話が盛り上がっている所で邪魔が入ったので、舌打ちしながら玄関に向かう。
「はいはい、どなた!?」
少し強めの口調で出てしまったので、訪問者の肩がびくっと震えた。
マスクをした女性だ、見るからに怪しい。
「新聞なら間に合って……」
「勧誘じゃないよ!!」
出会って早々に怒鳴られました…ん?この声はまさか速水さん!?
「ど、どうしたの!?」
「私1人で修学旅行に行けると思ってたの?あなたのせいで私も行かなかったの。親にも言えないし行くあてもないから責任取って!!」
責任……!?ホテル代を出せって事か!?いや、先日の大盤振る舞いのせいで今月は小遣いどころか生活するのもギリギリのラインだ。
「その…俺が悪かったのは分かった上で言わせてもらうと、今月は使えるお金ないんだ…。だから宿泊費を出してあげられない。俺、親御さんに事情説明するからさ、それで勘弁してくれないか?」
「私の家、母子家庭なの。友達が居ないのお母さん知らないから心配かけたくない……」
俺は彼氏だから友達とは違うもんな。
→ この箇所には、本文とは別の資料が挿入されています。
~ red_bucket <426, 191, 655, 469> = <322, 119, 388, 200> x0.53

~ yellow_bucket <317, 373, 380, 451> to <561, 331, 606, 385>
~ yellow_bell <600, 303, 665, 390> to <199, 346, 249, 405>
そしてこの状況に対する打開策もすぐには浮かんでこない。
「そうだったんだ……と、とりあえず立ち話もなんだから部屋に入る?」
「へっ!?」
結局なんて返したらいいか思いつかず、話も長くなりそうだったので考えなしに誘ってしまったが、いくら彼氏とは言えいきなり部屋に誘われたら引くよな……。
急いで訂正しようとしたが、その前に彼女が小さく分かったと言った。
初めて自分の部屋に女の子を招いたので落ちつかない。
何か話しかけないとと話題を探していると、彼女が鋭い視線をとある一点に向けている事に気付いた。
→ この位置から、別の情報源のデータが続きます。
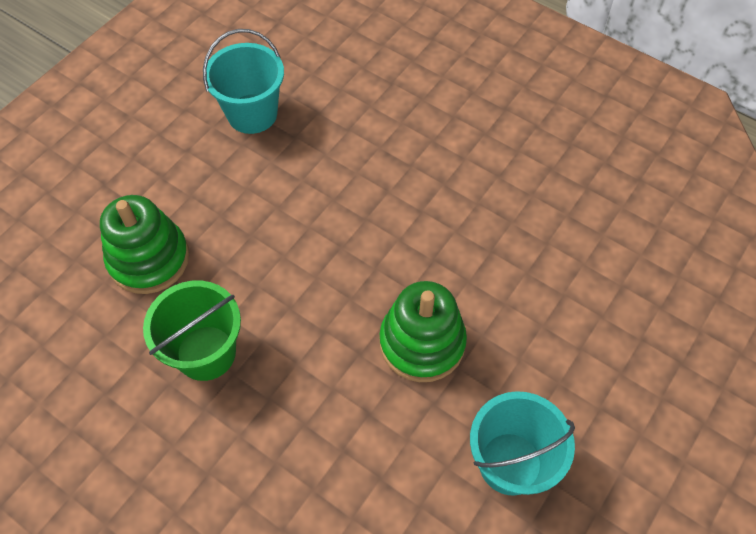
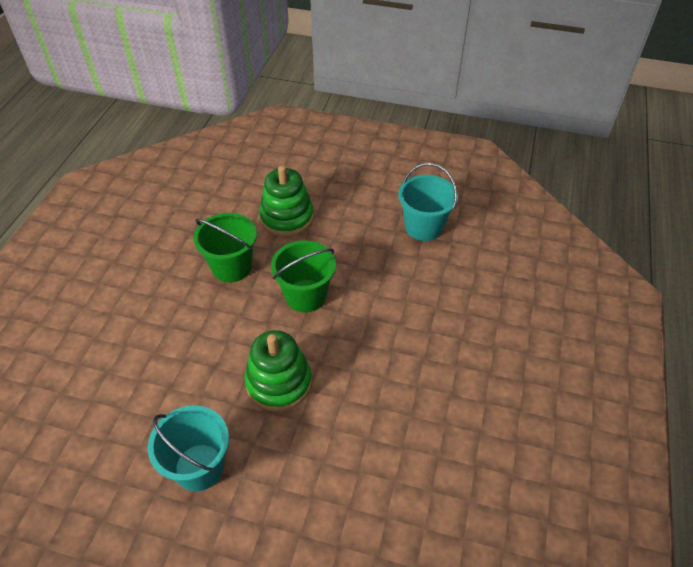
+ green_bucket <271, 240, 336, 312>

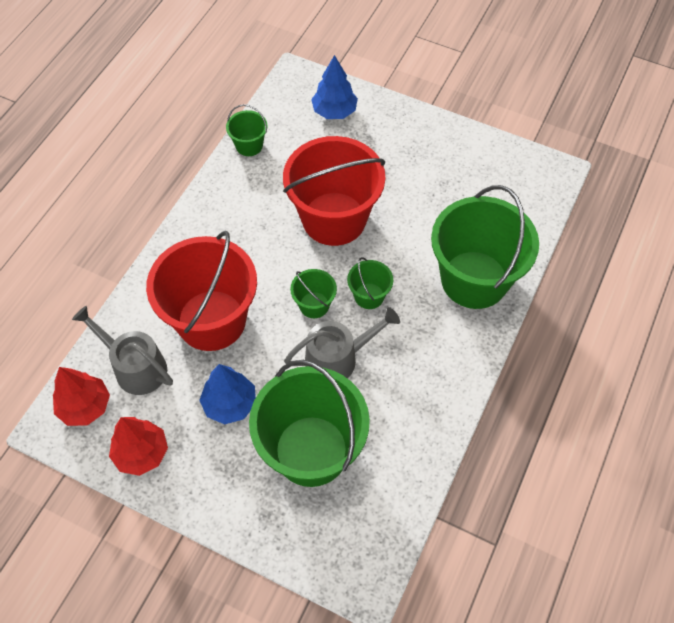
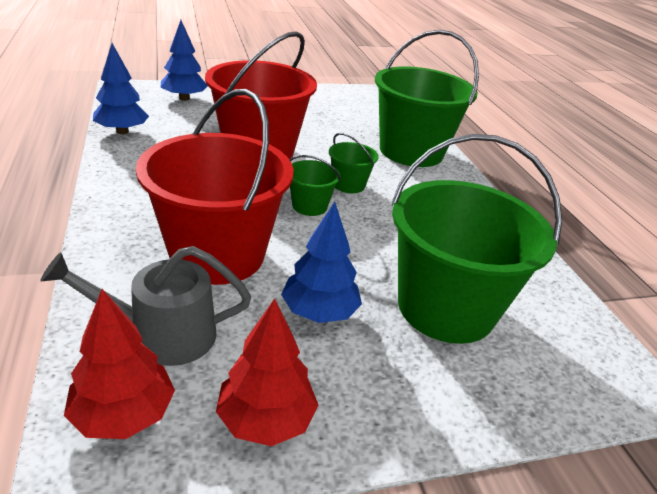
~ green_bucket <226, 104, 268, 156> to blue_tree <93, 43, 149, 134>
- grey_watering_can <284, 307, 400, 378>

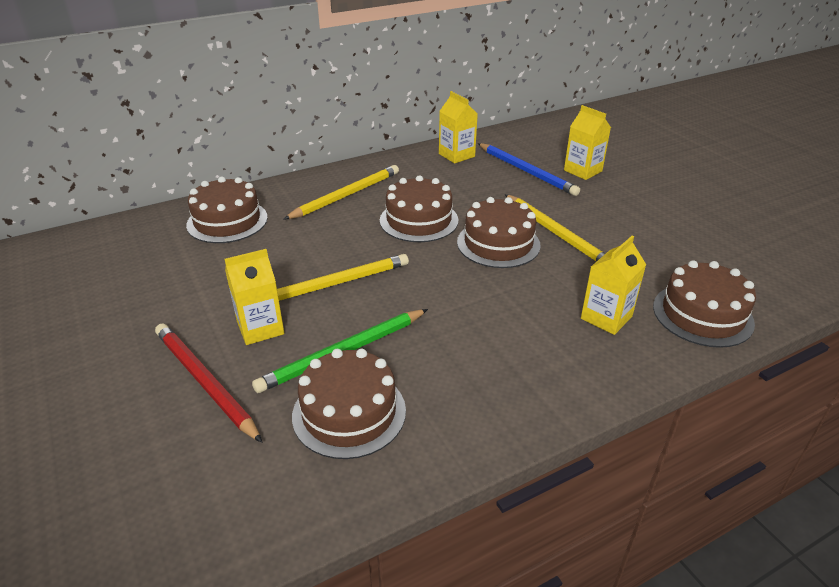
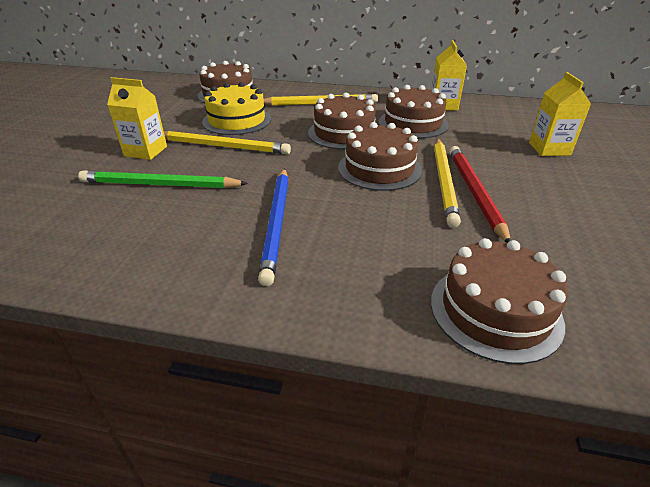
~ red_pencil <155, 323, 263, 443> to <449, 146, 511, 243>
~ brown_cake <292, 349, 406, 459> to <379, 85, 449, 139>
~ blue_pencil <478, 143, 580, 196> to <258, 168, 289, 286>
- yellow_carton <581, 236, 646, 335>
+ yellow_cake <202, 82, 271, 135>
その視線の先を辿れば、そこはテレビ画面…画面では俺(←ゲームの主人公を脳内変換)と真白ちゃんが夕日を背景に熱いキスを交わしていた。
「…………」
「藍原君ってこういう子が好みなんだ……」
「…………」
なんとなく彼女の機嫌が悪くなってしまった様なので、誤魔化す為に先程から気になっていた事を質問する。
「ところで速水さんなんでマスクしてるの?」
「か、風邪気味なの……」
「体調悪いなら尚更帰ったがよくない!?」
「やっぱり花粉症!!だから大丈夫」
花粉症と言うが、昨日までそんな素振りは一切なかった。
たまたま今日から発症したのだろうか?そもそも風邪と花粉症って間違えるものなのだろうか?
訝しく思いながらも、何か事情があるかもしれないのでこれ以上は追求しない事にした。
部屋が沈黙に包まれる……。お互い相手の出方を伺っている、駆け引きは既に始まっていた。
暫く続けたものの、無言の駆け引きに飽きてしまった俺は彼女が何故地味な格好をしているのか気になってしまった。面倒事を避けてという理由なのだろうと決めつけていたが果たして本当にそうなのだろうか?
せっかく容姿に恵まれているのだからそれを表に出せば、もっと楽しく人生過ごせるだろうに……。
俺なんかより素敵な彼氏だって……ん?そういえばこないだ彼女がナンパされた時、待ち合わせてた男が居たよな……。
そこで俺は気付いてしまった……。
初めて出来た彼女は二股を平気で出来る子だった。